やはり前回同様、山頂に到達した喜びは格別なものだ。ただ一つ残念な事は、奥秩父の山々の大展望を望めるせっかくのピークであるのに、木々が邪魔をして十分な展望が得られなかった事だ。木々の間からちらほら山並みが見えていたため、もしも周囲に木がなければ・・・と残念でたまらないのだ。まぁ山も人間に合わせて生きているわけではないので仕方が無い。我々が山に登らせて頂いていると思わなければならない。頂上は狭くて落ち着いてご飯を食べるスペースが無いため、頂上を下って数分の鞍部にシートを敷いて昼食とする。
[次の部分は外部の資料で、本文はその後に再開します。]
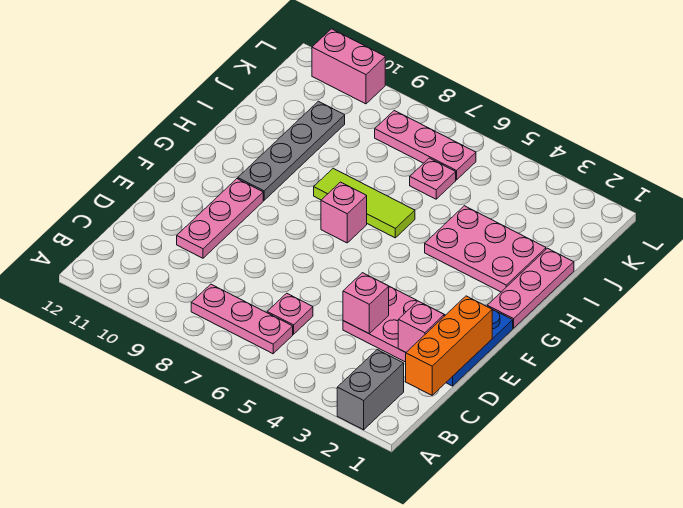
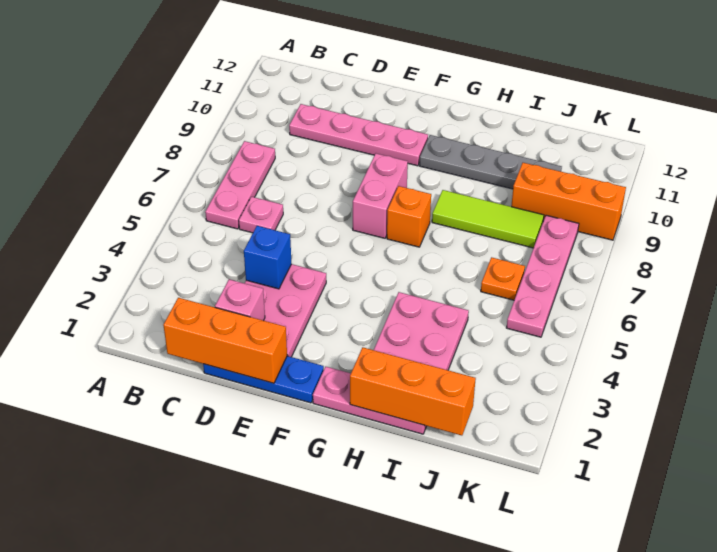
grey brick A2:B2 level 1 -> none
pink brick D4 level 2 -> blue brick D4 level 2
pink plate D10:F10 level 1 -> pink plate C10:F10 level 1
pink brick G7 level 1 -> orange brick G7 level 1
none -> orange brick H1:J1 level 2
lime tile H6:H8 level 1 -> lime tile H8:J8 level 1
pink plate J6 level 1 -> orange plate J6 level 1
none -> orange brick J9:L9 level 1
pink plate K6:K8 level 1 -> pink plate K5:K8 level 1
pink brick L10:L11 level 1 -> pink brick F7:F8 level 1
今回は前回とは違い疲労感の少ない登山で何とも心地良い。余りにも心地良いので新緑の中で小鳥のさえずりを聞きながら昼寝までしてしまった。


白川橋からの展望

下山は危険な箇所も少なくお気楽下山となった。そういえば山の中だから当たり前なのかもしれないが、鳥のさえずりが良く聞こえる。杉の峠の休憩ポイントで双眼鏡を使ってバードウォッチングをしてみたが、さえずりは聞こえるがいくら探しても鳥がどこにも見当たらない。やっと見つけたかと思うと、あっという間に飛び去って行ってしまい、どうにも上手くいかない。バードウォッチングもなかなか難しいものだ。杉の峠を下ると車道に出て、強石のバス停に到着。強石のバス停では次のバスまでに1時間近く待たなくてはならないため、結局三峰口駅まで徒歩で歩き、無事に山旅は終了した。

秩父御嶽山はGWでも人で混雑する事の無い落ち着いた山であった(人気が無いとも言う)。イノシシにも出会えたし、新緑や美味しい空気を味わえたので大満足な山旅であった。